Written with gratitude - for the land, the looms, the ancient temple in Bhuj, the eucalyptus trees, the meditation mat, and the twenty years that taught me to listen. 

- Nihit Vyas, Founder Director, Rannscape Weaves

 

📚 Further Reading: The Books That Shaped This Journey 

  • 📖 The Biggest Estate on Earth: How Aborigines Made Australia - Bill Gammage The definitive account of how Indigenous Australians managed the continent sustainably for 65,000 years - a masterwork on land, relationship, and reciprocity. 

  • 📖 Dark Emu - Bruce Pascoe A powerful re-examination of Aboriginal agriculture and land stewardship that challenges everything the modern world thinks it knows about civilisation and sustainability. 

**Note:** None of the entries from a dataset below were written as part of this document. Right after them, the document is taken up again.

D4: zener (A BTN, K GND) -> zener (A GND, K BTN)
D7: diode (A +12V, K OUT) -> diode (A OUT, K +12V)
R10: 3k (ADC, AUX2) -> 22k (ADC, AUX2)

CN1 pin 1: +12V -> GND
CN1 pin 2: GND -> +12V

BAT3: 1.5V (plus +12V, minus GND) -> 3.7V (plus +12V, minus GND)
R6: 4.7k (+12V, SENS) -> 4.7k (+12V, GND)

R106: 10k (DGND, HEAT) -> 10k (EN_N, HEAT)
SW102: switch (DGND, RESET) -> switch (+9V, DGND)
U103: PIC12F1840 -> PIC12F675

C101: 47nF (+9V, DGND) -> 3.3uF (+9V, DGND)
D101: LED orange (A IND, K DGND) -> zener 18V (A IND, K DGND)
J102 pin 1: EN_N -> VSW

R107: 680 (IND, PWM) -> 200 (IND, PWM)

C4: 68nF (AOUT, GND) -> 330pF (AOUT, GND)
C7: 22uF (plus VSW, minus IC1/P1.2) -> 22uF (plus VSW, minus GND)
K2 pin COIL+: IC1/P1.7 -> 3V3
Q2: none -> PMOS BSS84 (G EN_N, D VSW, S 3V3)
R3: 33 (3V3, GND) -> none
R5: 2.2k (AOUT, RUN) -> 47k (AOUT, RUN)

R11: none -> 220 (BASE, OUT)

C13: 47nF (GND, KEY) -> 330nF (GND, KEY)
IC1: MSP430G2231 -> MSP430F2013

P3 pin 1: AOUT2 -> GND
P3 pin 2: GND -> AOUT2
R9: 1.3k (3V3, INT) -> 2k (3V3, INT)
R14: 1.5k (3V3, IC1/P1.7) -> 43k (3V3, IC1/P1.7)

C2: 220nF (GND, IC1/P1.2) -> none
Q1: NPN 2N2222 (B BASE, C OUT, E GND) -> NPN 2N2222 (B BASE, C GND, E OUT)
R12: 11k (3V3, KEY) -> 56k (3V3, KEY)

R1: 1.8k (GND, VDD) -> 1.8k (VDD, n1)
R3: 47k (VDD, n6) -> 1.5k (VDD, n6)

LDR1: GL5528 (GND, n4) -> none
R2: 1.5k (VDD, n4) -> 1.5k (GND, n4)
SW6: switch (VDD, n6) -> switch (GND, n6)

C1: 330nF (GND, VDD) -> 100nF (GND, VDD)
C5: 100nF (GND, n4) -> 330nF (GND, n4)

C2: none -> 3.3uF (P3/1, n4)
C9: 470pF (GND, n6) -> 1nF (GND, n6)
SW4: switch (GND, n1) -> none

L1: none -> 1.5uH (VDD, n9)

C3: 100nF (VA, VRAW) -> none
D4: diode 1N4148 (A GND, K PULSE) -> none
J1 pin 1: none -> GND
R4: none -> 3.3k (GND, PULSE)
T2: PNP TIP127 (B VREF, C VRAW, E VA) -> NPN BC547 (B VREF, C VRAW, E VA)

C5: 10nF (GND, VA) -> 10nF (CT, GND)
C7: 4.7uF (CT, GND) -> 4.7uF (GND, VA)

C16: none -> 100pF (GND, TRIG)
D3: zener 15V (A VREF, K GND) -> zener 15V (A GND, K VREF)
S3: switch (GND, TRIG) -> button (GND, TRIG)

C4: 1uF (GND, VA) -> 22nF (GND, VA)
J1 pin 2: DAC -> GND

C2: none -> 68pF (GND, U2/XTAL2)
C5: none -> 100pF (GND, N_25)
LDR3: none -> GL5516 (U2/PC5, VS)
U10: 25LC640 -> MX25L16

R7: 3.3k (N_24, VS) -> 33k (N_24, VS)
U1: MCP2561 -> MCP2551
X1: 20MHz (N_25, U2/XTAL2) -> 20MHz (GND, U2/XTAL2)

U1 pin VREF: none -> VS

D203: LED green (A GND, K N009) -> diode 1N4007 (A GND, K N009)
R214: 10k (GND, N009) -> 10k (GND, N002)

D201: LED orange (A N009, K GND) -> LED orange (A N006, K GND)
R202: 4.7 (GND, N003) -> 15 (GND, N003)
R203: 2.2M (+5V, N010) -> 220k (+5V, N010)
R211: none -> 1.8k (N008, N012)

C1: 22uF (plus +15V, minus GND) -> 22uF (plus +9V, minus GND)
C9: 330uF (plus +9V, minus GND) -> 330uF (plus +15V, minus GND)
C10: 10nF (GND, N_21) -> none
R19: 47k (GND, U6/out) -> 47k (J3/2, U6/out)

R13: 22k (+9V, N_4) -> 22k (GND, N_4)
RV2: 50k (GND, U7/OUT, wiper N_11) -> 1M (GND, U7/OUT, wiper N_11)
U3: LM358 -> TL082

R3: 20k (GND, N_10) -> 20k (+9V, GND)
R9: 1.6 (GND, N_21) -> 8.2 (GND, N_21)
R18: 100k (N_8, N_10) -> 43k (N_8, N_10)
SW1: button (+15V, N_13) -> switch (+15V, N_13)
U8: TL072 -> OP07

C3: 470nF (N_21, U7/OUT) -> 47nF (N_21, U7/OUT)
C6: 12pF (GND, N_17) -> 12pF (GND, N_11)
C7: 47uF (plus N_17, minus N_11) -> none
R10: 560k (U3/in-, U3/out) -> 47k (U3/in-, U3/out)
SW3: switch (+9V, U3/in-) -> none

  • 📖 Braiding Sweetgrass: Indigenous Wisdom, Scientific Knowledge and the Teachings of Plants - Robin Wall Kimmerer A botanist and indigenous thinker weaves science and spiritual wisdom into one of the most moving arguments for reciprocal living ever written - deeply relevant to everyone who believes clothing should honour the earth it came from. 

  • 📖 Zen Mind, Beginner's Mind - Shunryu Suzuki The foundational text of modern Zen practice - on presence, patience, and the profound intelligence of approaching every act as if for the first time. Everything a master weaver already knows, and everything the rest of us must learn.  

"Knowing that you love the earth changes you, activates you to defend and protect and celebrate. But when you feel that the earth loves you in return, that feeling transforms the relationship from a one-way street into a sacred bond." 

  • Robin Wall Kimmerer, Braiding Sweetgrass

We felt that sacred bond in the villages of Kutch. Every thread we bring to you carries it.